After chemo was finished and my hair grew back, Greg, one of the partners, asked me if I wanted to have my picture taken again. “No,” I said, “I like the picture. Let’s leave it as it is.” Greg kept asking over the next three years. Although my answer didn’t change, Greg was right to wonder.
I worried that I’d soon be back in chemo, and once again bald. And if that happened… well, before long they may not need any picture of me on the website. See where I’m going with this? There’s more meaning to hair than hair. I had more doubts about my future than I would care to admit. It was a lot like a couple of years ago, when I thought that there was no point in buying new underwear if I didn’t think I’d be around long enough to use it.

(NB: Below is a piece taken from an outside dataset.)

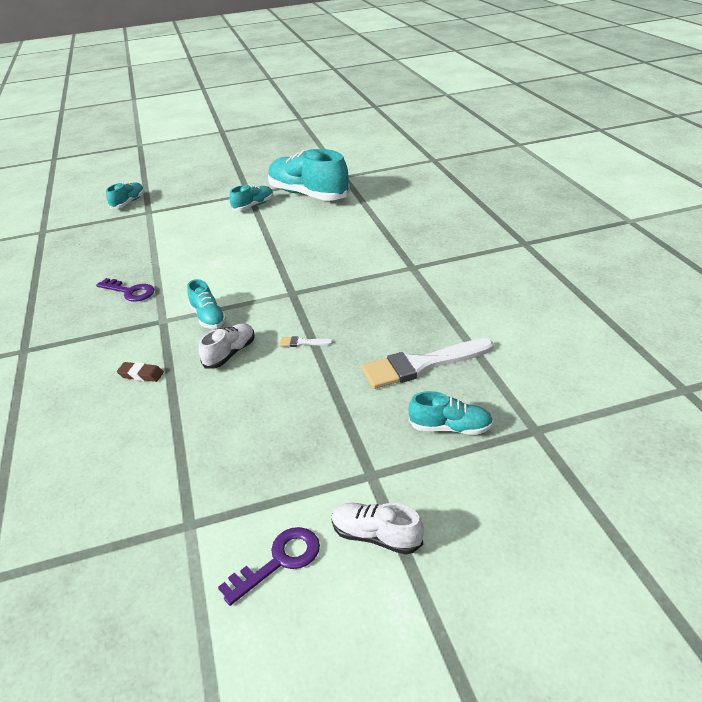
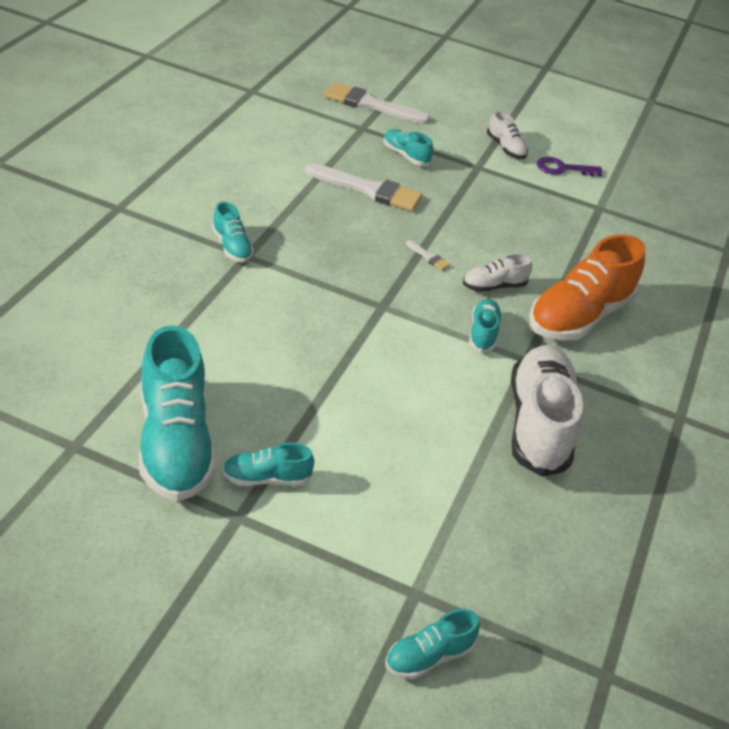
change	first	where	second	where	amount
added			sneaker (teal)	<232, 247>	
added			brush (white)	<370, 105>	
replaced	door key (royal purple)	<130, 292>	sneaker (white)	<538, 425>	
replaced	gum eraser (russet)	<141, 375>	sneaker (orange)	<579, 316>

So why did I finally ask to have my picture retaken? It’s because of that H word. No, I’m not talking about H@%%. I’m also not talking hair. I’m talking hope.
Running laps around your life expectancy a few times can do that for you. So can having great success on a new clinical trial. Having amazing doctors that have creative ideas about how to deal with lung cancer can give you hope too , even if no cutting-edge treatments would be a fit in the near future. My future’s so bright, I gotta wear shades. Maybe it’s so bright because of all those images of rays of light zapping the cancer cells that all of you have sent me.
Here’s more reason for hope: I have been on three treatments that didn’t even exist for lung cancer patients the first time I went through cancer. Tarceva, Avastin, and AZD9291 are all new. How can that not make you more optimistic?
You can probably even see it in my picture. You know, the new, permanent one.